Où en sommes-nous des règles fiscales ?
Deux campagnes portées depuis plus de 10 ans commencent à porter leurs fruits. Elles sont animées par des réseaux internationaux qui rassemblent des centaines d’organisations de la société civile du monde entier, dont le CCFD-Terre Solidaire. La coalition « Publiez ce que vous payez » réclame la transparence sur le partage de la rente extractive dans les pays pauvres. Le « Tax Justice Network » se bat contre l’opacité financière et notamment pour obliger les entreprises à déclarer leurs activités, en particulier la richesse créée et les impôts payés pays par pays, afin de traquer les flux financiers illicites. Plusieurs victoires récentes sont à mettre à l’actif de ces mobilisations internationales, au travail des organisations membres et de leurs militants.
Transparence pays par pays : des progrès à généraliser
– Un premier pas décisif dans le secteur extractif
Des règles contraignantes de publication des paiements aux gouvernements existent désormais dans le secteur extractif pour toutes les entreprises cotées aux États-Unis et en Europe, ainsi que pour les grandes entreprises européennes non cotées [[Une règle équivalente existe pour les entreprises extractives cotées à la bourse de Hong Kong, mais l’obligation de publication ne fonctionne pas sur un rythme annuel.]]. L’Union européenne vient en effet, le 8 avril dernier de trouver un accord pour dupliquer les règles inscrites dans la loi américaine Dodd Frank, votée en 2010, qui prévoit la transparence pays par pays et projet par projet des impôts et taxes versés.
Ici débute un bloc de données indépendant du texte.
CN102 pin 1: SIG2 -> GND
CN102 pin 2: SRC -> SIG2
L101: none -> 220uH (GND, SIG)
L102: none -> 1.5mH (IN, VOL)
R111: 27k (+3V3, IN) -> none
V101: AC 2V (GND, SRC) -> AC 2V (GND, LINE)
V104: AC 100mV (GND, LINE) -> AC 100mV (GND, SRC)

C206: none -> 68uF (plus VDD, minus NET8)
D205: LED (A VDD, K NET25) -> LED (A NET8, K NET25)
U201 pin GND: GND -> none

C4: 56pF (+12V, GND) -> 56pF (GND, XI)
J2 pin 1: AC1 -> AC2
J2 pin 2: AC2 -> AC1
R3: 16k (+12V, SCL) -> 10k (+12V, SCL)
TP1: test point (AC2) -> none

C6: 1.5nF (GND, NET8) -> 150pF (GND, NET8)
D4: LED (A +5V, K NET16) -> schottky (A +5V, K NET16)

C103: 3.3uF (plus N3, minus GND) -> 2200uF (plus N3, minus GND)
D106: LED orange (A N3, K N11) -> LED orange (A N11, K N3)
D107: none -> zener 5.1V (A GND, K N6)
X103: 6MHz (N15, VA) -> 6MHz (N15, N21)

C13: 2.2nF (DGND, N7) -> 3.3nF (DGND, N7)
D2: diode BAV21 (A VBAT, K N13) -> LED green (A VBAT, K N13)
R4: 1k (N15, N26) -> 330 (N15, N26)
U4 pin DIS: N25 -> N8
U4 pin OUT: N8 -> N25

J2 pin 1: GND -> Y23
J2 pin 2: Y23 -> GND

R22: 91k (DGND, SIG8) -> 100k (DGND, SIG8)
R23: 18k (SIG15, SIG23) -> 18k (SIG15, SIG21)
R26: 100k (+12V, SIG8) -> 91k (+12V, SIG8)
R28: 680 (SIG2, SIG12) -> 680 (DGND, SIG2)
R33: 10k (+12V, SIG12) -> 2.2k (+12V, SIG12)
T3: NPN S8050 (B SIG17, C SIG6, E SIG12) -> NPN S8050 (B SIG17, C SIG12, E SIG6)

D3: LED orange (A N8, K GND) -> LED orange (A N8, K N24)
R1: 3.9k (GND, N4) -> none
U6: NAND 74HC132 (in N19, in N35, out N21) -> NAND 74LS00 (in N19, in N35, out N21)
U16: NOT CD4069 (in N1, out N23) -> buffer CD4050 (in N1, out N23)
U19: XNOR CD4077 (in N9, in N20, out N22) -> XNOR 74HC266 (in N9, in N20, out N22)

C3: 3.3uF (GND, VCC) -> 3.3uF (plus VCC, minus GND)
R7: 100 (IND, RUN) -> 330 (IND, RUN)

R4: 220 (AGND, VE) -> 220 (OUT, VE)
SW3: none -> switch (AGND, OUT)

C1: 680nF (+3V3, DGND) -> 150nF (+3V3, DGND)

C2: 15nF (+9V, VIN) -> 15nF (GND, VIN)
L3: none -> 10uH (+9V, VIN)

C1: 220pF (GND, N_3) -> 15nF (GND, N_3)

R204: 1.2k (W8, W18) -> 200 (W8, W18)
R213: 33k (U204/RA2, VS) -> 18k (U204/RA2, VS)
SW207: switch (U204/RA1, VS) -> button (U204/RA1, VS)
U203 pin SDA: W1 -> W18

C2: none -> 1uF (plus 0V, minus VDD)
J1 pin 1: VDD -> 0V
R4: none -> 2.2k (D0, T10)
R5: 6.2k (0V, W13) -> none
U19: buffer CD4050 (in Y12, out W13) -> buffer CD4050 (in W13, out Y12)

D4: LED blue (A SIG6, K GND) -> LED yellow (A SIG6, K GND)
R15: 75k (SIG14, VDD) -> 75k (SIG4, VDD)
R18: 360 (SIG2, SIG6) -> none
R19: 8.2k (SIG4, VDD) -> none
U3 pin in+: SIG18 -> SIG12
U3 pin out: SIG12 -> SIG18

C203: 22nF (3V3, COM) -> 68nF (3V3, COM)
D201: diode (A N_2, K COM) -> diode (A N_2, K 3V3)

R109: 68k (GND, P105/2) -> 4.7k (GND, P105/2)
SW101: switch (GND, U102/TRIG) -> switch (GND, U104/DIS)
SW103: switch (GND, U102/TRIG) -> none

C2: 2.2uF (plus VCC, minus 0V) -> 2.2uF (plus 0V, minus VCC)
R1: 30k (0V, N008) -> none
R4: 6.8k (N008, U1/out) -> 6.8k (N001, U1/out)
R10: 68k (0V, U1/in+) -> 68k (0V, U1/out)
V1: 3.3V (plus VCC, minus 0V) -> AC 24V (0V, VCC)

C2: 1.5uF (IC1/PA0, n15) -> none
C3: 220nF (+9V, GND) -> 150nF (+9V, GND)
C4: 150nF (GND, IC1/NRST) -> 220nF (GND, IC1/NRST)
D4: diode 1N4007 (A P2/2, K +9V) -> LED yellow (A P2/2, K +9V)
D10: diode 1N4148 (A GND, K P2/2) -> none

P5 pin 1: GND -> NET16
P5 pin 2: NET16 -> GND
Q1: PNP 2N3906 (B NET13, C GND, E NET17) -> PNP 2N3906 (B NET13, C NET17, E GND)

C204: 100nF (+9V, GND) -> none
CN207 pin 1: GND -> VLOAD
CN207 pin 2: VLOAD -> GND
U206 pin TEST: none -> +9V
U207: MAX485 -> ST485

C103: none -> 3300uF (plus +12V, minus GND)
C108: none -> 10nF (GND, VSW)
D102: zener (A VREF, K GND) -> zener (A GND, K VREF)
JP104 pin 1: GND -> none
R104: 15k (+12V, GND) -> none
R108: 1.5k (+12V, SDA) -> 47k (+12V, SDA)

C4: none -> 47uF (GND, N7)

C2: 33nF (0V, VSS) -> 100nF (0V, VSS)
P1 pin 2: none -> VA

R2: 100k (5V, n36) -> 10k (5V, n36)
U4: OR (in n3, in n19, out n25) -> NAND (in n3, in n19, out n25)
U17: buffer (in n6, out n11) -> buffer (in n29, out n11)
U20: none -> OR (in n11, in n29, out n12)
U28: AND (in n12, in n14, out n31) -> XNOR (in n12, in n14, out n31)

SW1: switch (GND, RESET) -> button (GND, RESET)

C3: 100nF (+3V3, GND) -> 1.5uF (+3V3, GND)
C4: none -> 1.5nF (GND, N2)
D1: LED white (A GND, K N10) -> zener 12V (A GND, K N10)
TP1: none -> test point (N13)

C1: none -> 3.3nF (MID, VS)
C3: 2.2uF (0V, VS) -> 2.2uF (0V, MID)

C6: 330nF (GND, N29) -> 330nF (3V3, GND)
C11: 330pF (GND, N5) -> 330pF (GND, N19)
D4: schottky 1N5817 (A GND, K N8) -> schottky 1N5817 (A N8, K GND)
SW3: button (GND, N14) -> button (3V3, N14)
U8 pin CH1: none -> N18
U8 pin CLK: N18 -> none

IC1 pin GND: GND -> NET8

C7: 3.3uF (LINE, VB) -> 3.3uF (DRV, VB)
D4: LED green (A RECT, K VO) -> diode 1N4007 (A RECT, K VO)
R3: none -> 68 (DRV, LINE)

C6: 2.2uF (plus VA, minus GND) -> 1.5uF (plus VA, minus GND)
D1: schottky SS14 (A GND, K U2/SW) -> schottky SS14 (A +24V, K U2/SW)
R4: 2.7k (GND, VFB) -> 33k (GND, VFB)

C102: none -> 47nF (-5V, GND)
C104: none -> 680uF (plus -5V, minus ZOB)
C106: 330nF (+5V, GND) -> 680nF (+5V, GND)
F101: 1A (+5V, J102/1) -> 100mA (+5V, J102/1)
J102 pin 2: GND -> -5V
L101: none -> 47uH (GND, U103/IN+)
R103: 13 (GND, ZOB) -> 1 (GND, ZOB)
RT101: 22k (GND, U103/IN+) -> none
La règle européenne va même au-delà : elle concerne non seulement les entreprises gazières, minières et pétrolières, mais aussi forestières. Ainsi, ce nouveau standard couvre désormais 65% (en valeur) des entreprises extractives cotées en bourse au niveau international. Dans tous les pays concernés, pauvres mais riches en ressources naturelles, les citoyens pourront dorénavant exiger des comptes à leurs gouvernements sur l’utilisation de ces revenus. En revanche, il ne sera pas encore possible de mesurer si ces paiements correspondent à une juste contribution fiscale, dans la mesure où chiffres d’affaires et bénéfices ne seront pas connus pour chaque pays ou territoire, malgré les propositions du Parlement européen dans ce sens.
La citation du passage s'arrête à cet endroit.